When the Peacebuilders and I visited my Catholic Worker friends last week, their community did a really terrific job of organizing programming and hands-on actions in order to help the teens gain an foundational understanding about why people choose to live simply as they do.

One day we watched this video together and discussed how environmentalism is intertwined with Gospel living:

The video left me feeling embarrassed for a variety of reasons.  It feels overwhelmingly inevitable that I cooperate with the systemic injustices related to consumerism. I don’t mean to, I don’t want to. I just seems to happen, I’m sorry.  (I feel like a whiner as I confess this sin, blah!)
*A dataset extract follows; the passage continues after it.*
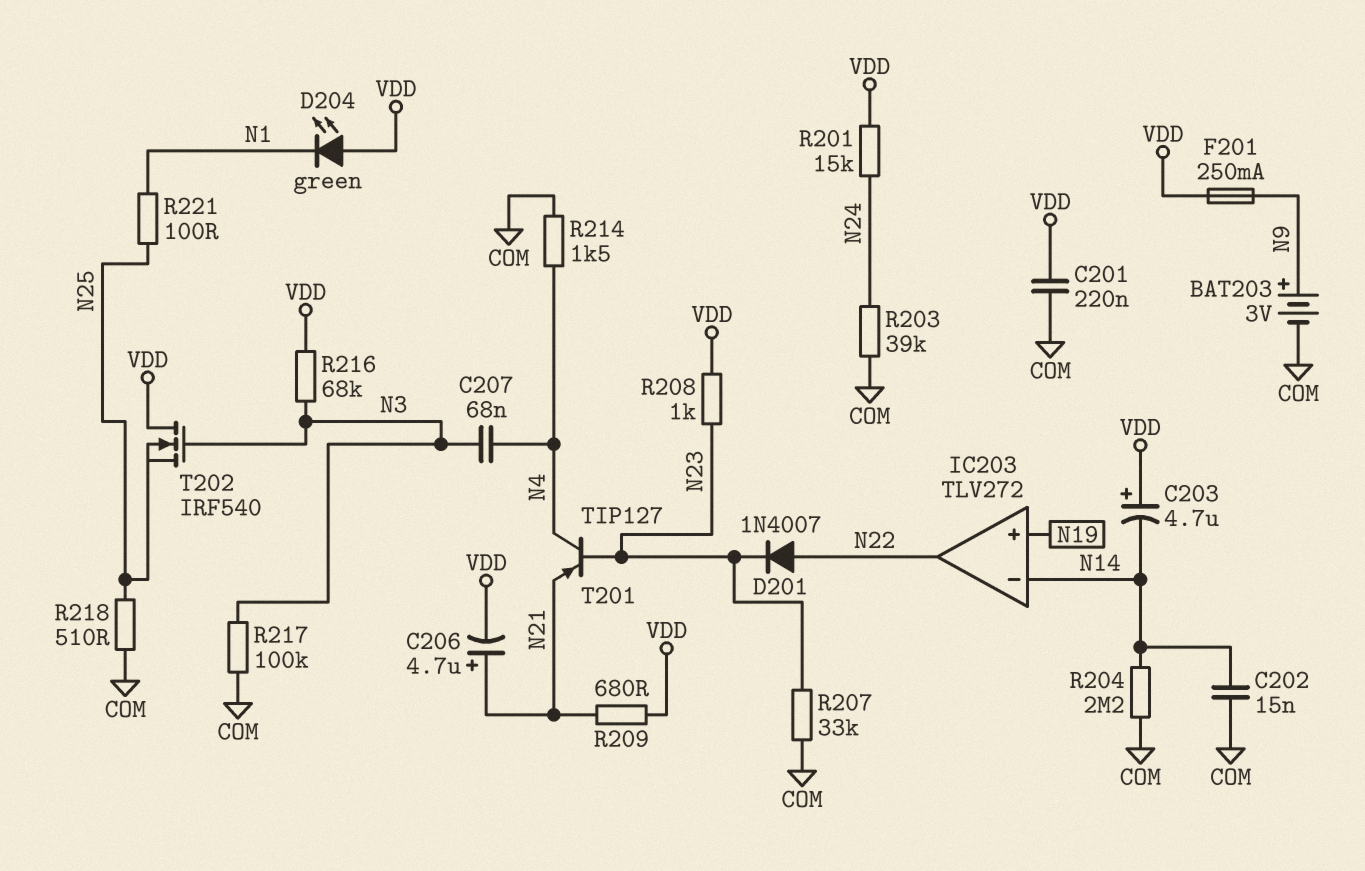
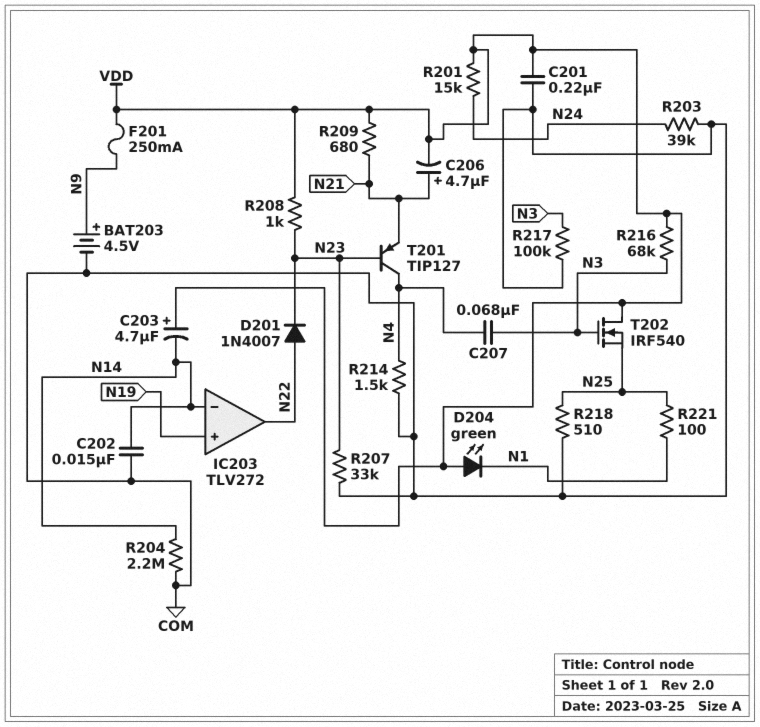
BAT203: 3V (plus N9, minus COM) -> 4.5V (plus N9, minus COM)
But then, I know about alternatives to cooperating with the mainstream.  And I try to choose them as much as possible.  Some of the most basic ways to live simply have to do with food.
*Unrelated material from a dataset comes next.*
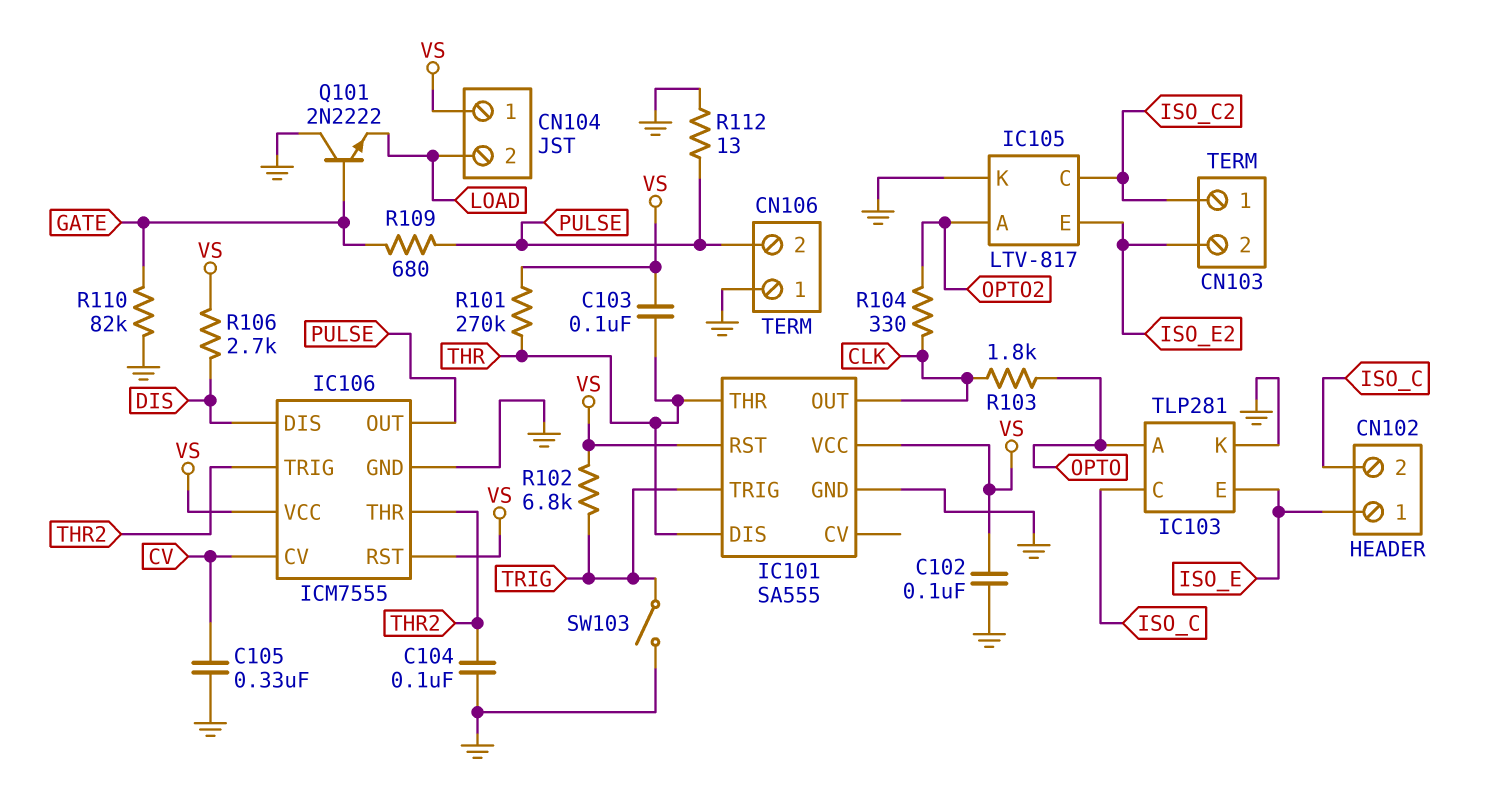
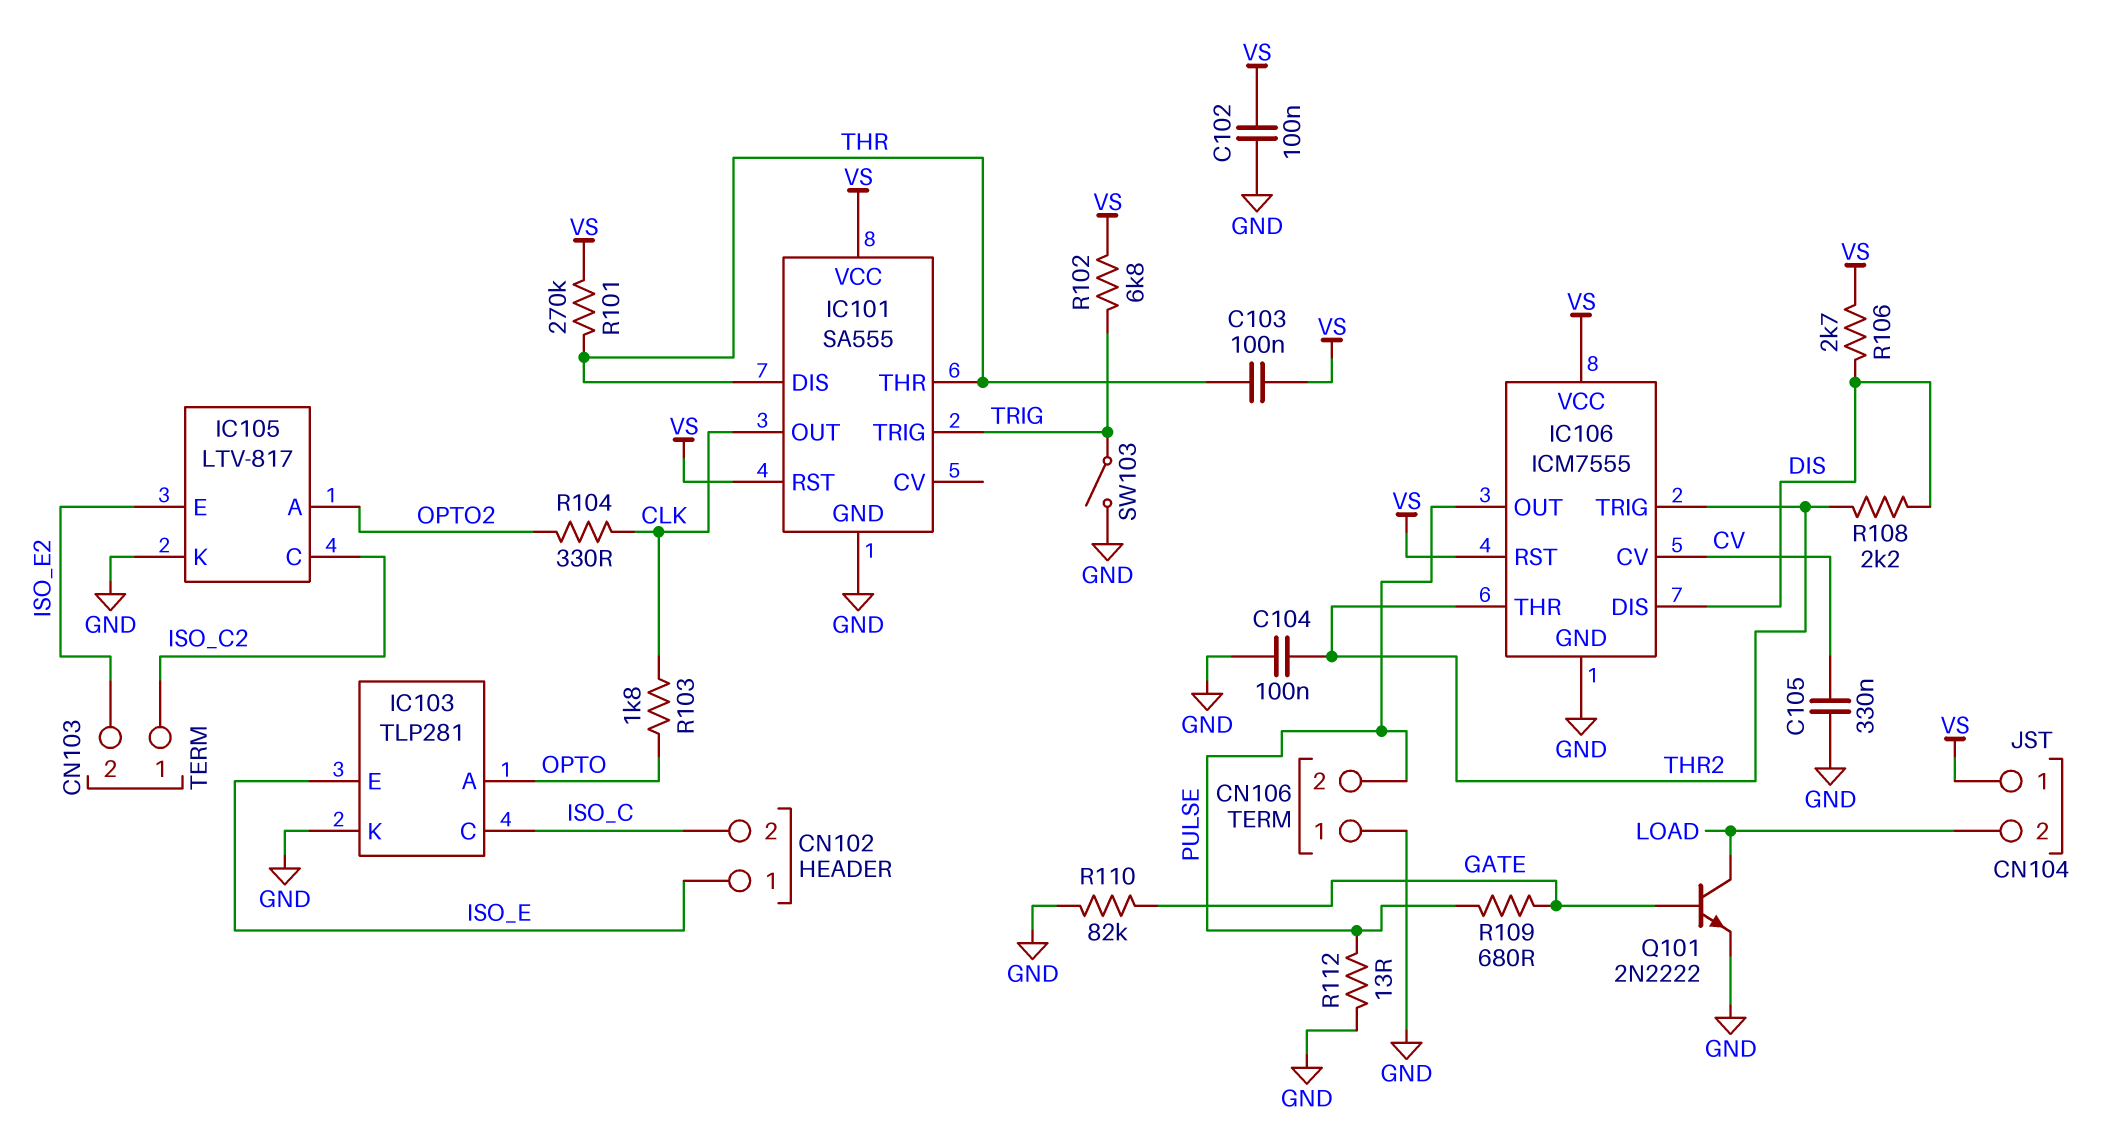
Q101: NPN 2N2222 (B GATE, C GND, E LOAD) -> NPN 2N2222 (B GATE, C LOAD, E GND)
R108: none -> 2.2k (DIS, THR2)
My friends at the Catholic Worker House took our Peacebuilder group to their organic farm for some good-old-fashioned labor last week and I was overjoyed (seriously!) to be placing composted manure around plants and weeding veggies.  I was also amazed while I heard the teens say that they had never done anything like it before.   Again, I was reminded that it is sort of a radical thing to grow one’s own food now days.

Then, on Tuesday of this week I was was again doing labor and bonding with Earth.  I helped my sister box up veggies from her farm for her CSA business. As we weeded, harvested, packaged and delivered foods to people in her community I couldn’t help but think the whole thing felt sort of silly- we were working so hard to feed people who also had good land to grow food. My sister echoed my thoughts as we drove around (and wasted fuel) and made deliveries.  She said she’d welcome competition and wishes that CSAs were more ordinary, as it is necessary for us to develop community through local economies. In the same way, I prefer that we’d revert to a culture of neighbors creating hand-made crafts and food for each other. The earth seems to be begging for it.

Let’s do it, Christians.  Let’s free ourselves from bills and material abundance, and live simply so that we are closer to the earth and our neighbors. Let’s build community by sharing in the responsibility of sustainability.  Let’s live life to the fullest and love one another.  The bible tells us to, plus our brothers and sisters far and near need us to help build their communities, not harm them.

As my sister, the farmer, said here, eating food (like all simple actions) is something that connects as a community, no matter where live.   So, let’s connect by living simply. God help us, Amen.